ユダヤの『旧約聖書』、あの神の正義の書のうちには、ギリシアやインドの文書に比肩すべきものがないほど大規模な人間・事物および言説が存在する。人間の在りし日の姿を示すこの巨怪な残片の前に立って、人々は驚愕と恐怖と畏敬を覚える。〔中略〕(新約聖書のうちには、多くの全く情深い、蒸し暑い貧民員と小心者との臭気が籠っている)。どう見ても一種のロココー趣味であるこの新約聖書を、旧約聖書とともに糊づけしてしまって、「聖書」とし、「典籍そのもの」としたこと、これは恐らく、ヨーロッパの文献界が良心に負うべき最大の破廉恥であり、「精神に背く罪」であろう。(『善悪の彼岸』フリードリッヒ・ニーチェ)/岩波文庫P84~85

善悪の彼岸

 2009年、春秋社から発刊された『グノーシス主義の思想 〈父〉というフィクション』(大田俊寛〔著〕)が2023年、同社「105周年記念復刊」という企画の一環として新装再出版された。これを機に、グノーシスについて再考してみることにした。

グノーシス主義研究の困難性

 『グノーシス主義の思想』(以下「前掲書①」という)は、以下に掲げる文献の読み込みを通じて、グノーシス主義とは何かを明らかにした書だ。大田が示した文献とは、▽発見されているグノーシス思想の原典、▽キリスト教教父によるグノーシス主義を異端として批判した文書、いわゆる教父文献、▽その他関連教典等――となる。教父文献について補足すれば、批判を介して、批判された対象の実態をとりだす手法だ。こう書いてしまうと、同書は文献解釈なのかと思うのだが、ことグノーシス主義の場合、そう簡単ではないと大田はいう。

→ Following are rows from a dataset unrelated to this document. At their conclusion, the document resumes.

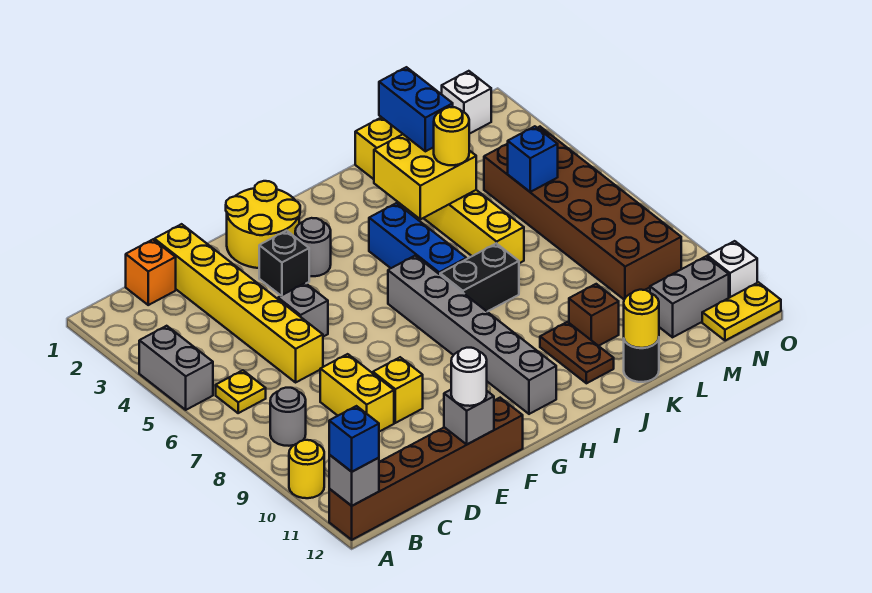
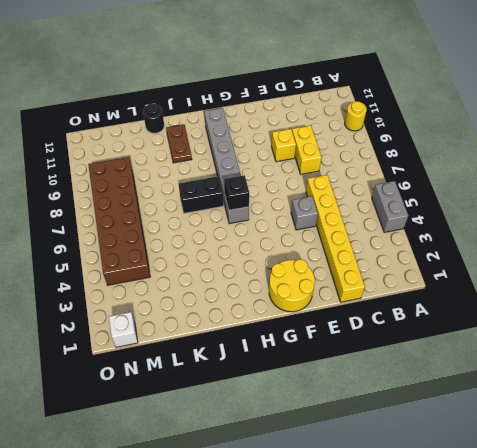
black brick H6 level 2 -> black brick F3 level 1
none -> brown brick A12:F12 level 1
none -> yellow plate B6 level 1
none -> grey round brick B8 level 1
none -> orange brick C1 level 1

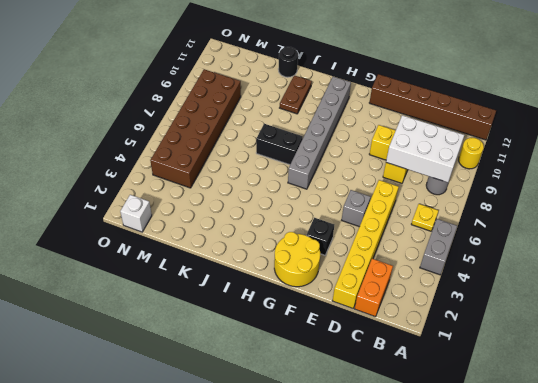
white brick B8:D9 level 2 -> none
orange brick C1:C2 level 1 -> orange brick C1 level 1
none -> grey round brick G3 level 1
none -> blue brick I4:I6 level 1
none -> yellow brick K1:K6 level 1
none -> brown brick K10 level 1

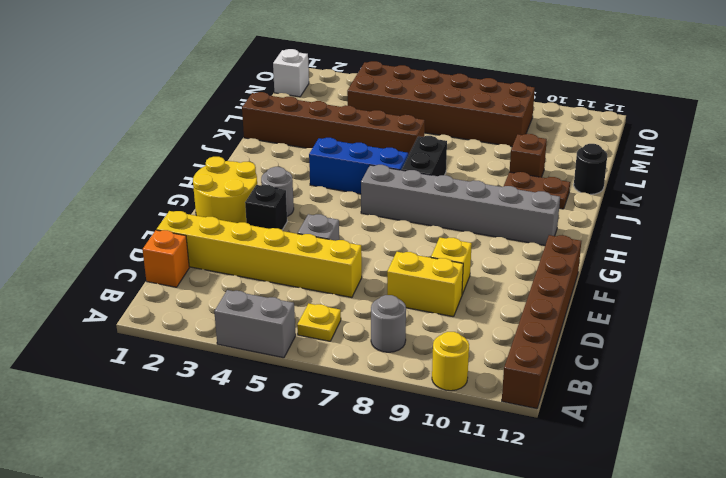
brown brick K1:K6 level 1 -> yellow brick K1:K6 level 1
none -> grey brick M11:N11 level 1
none -> yellow plate N12:O12 level 1
none -> white brick O11 level 1
none -> grey brick A12 level 2

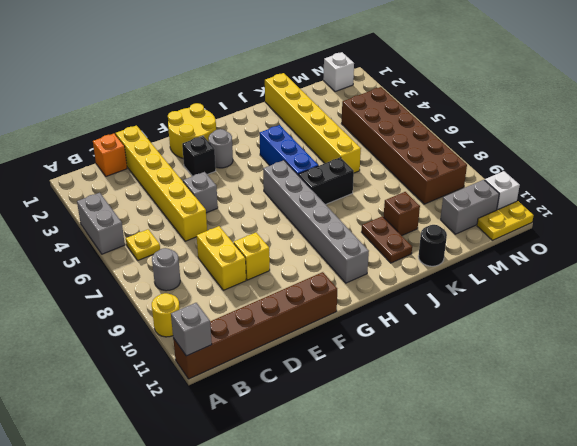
none -> grey brick E12 level 2
none -> yellow brick J3:K4 level 2
none -> yellow round brick K12 level 2
none -> blue brick M5 level 2

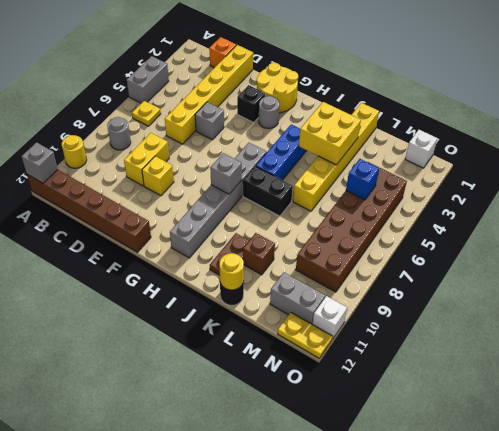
grey brick H8 level 2 -> grey brick E12 level 2
none -> blue brick A12 level 3
none -> white round brick E12 level 3
none -> blue brick K2:K3 level 3
none -> yellow round brick K4 level 3

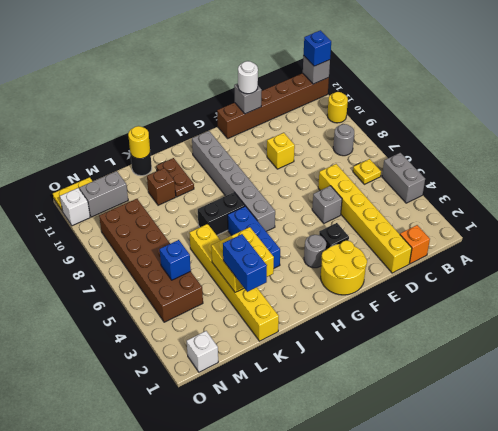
none -> yellow brick D8:D9 level 1
none -> yellow round brick K4 level 3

 グノーシス文書の全般に言いうることだが、その文体はきわめて簡潔で密度の高いものであり、一文書ごとの情報量は大きい。(たとえば)ナグ・ハマディ文書全体の編纂者が誰であったのか、またその編纂意図がどのようなものであったかについては、諸説があるものの、定説となりうる見解には到達していない。また、各テキスト間の関係性も明らかになってはいないため、丁寧に研究してゆけば一生をかけても終わらないほどの内容が、優に含まれている。(「前掲書①」P10)

グノーシス主義の思想

 引用はナグ・ハマディ文書を解説した箇所のものだが、グノーシス主義研究の困難さを知るに十分な記述だと思われる。ようするに、グノーシス主義というのは、だれが、何を意図して創作、編纂したのか特定できない、というのである。

グノーシス主義文献

 前出の文献の具体名と概要を「前掲書①」に従い概観する。

1.『ナグ・ハマディ文書』
 『ヨハネのアポクリフォン』という重要なテキストが含まれている。エジプトのナイル川中流域のナグ・ハマディという町の近郊にて偶然発見される。大田は少なくとも同書においては編纂時期を特定する説明をしていない。ギリシャ語の原文から2世紀以後のエジプト語であるコブト語へと翻訳されたという。
2.『ヘルメス文書』
 紀元後1~4世紀にエジプトで書かれたと推定されるテキストを収集したギリシャ語の文書集。『ポイマンドレース』という名のテキストがグノーシス主義の思想を顕著に示すものと見なされている。
3.その他のコプト語写本
・「マリアによる福音書」
・「ヨハネのアポクリュフォン」
・「イエスの知恵」
・「ペトロ行伝」(ベルリン写本)
・「ピスティス・ソフィア」(ロンドン写本)
・「イエウの二書」
・「原典ユダの福音書」
4.教父文献
 教父文献の性格について大田は、《グノーシス主義の最盛期である3~4世紀は、キリスト教正統教義が最初の輪郭を整える時期でもあった。キリスト教正統教義は、グノーシス主義という「強力」な「異端」と対立・抗争を繰り返す過程において、自らの体系性を獲得していったと考えることもできるだろう(「前掲書①」P11)》と説明している。正統キリスト教側による異端グノーシスに対する批判として、同書では以下の3書が用いられている。
(イ)リヨンのエイレナイオス(AC.130頃~200頃)による『異端反駁』
 グノーシス主義の代表的宗派「ヴァレンティノス派」に属するプトレマイオスの教説を詳細に吟味・批判したもの。併せて、「ヴァレンティノス派」に属するその他の分派や、魔術師シモン(異端は宗派の源流と見なされる)、マルキオン派などの教説にも論じられ、その誤謬を駁すると同時に、正しいキリスト教信仰のあり方について論証が行われる。
(ロ)ローマのヒッポリュトス(170頃~235)による異端反駁
 前出のエイレナイオスの『異端反駁』に依拠していることが認められるものの、より多い33の異端的宗派が取り上げられている。『ナハシュ派の教説』や魔術師シモンの『大いなる開示』、『パルクの書』といった資料も収録されている。《異端的諸宗派の教説は、ギリシャ哲学や自然学からの剽窃、しかもその曲解や誤解から生じたものであるという論理の繰り返し(「前掲書①」P12》による反駁であるという。
(ハ)サラミスのエピファニオス〔注〕(315頃~403)による『薬籠』
 『薬籠』とは異端の毒を消し去るための「薬」が収められた箱のこと。収録された資料のうち、ヴァレンティノス派プトレマイオスの書簡『フローラの手紙』が有名かつ重要である。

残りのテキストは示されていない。